However, in December of 2024, Disney created headlines by pulling back from showing a trans storyline on the Pixar streaming series Win or Lose (note: the character still exists; it’s just all references of them being transgender have been scrubbed). Disney CEO Bob Iger justified the decision as not wanting his company to be too political, saying: “Infusing messaging is not what we’re up to. We need to be entertaining.”
The assumption here is that transgender people are by our very nature politically uncomfortable — a direct pivot away from the more progressive angle the company had been courting before Trump’s second term.

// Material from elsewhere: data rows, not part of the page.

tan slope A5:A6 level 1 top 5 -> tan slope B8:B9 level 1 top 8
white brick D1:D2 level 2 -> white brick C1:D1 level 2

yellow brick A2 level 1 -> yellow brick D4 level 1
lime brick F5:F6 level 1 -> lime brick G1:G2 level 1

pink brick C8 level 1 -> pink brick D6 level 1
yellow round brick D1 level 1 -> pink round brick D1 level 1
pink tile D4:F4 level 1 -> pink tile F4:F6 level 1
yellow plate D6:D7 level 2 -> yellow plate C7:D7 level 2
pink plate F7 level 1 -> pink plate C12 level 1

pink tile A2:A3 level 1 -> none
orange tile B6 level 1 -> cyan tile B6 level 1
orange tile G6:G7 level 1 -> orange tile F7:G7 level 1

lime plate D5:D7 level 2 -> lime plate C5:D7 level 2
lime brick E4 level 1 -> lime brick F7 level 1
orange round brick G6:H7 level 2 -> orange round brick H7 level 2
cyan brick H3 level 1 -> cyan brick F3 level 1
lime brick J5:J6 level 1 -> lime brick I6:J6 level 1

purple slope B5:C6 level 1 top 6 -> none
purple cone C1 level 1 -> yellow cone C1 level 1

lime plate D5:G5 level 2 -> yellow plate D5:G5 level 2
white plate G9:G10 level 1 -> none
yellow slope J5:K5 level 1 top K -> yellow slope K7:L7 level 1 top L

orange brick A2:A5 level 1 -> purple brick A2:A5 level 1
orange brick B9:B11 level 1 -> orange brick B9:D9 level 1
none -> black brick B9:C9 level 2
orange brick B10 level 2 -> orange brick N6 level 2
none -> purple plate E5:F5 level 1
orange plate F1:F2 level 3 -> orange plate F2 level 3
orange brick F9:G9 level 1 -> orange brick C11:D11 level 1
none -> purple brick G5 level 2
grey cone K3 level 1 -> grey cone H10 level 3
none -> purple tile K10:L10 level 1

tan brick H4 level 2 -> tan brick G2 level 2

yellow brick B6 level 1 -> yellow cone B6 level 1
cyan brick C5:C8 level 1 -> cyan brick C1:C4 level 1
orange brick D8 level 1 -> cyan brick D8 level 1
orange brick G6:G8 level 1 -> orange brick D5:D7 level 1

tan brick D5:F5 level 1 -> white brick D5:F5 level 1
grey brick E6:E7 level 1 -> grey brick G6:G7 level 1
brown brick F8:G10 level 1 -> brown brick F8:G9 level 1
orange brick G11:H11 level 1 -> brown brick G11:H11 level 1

While this may go against the conservative framing, this action is not surprising to anyone paying attention. Disney, or more accurately, the leadership driving it, has always been rather conservative. And as our country moves further to the right, they are merely responding to the conservative center that they so crave to appeal to.
Standing on the line
When we talk about the viewpoint of a company, we are speaking in generalities. It’s important to note that a company is always a site of struggle among many different forces. In the case of the Don’t Say Gay Bill (one of the inciting incidents in the conservative narrative), there was not a united position.
Leadership was not very keen to oppose the law when it first passed, particularly then-CEO Bob Chapek. It was only when Disney’s workers created a stink about the issue — the highlight of this being a massive employee walk-off where…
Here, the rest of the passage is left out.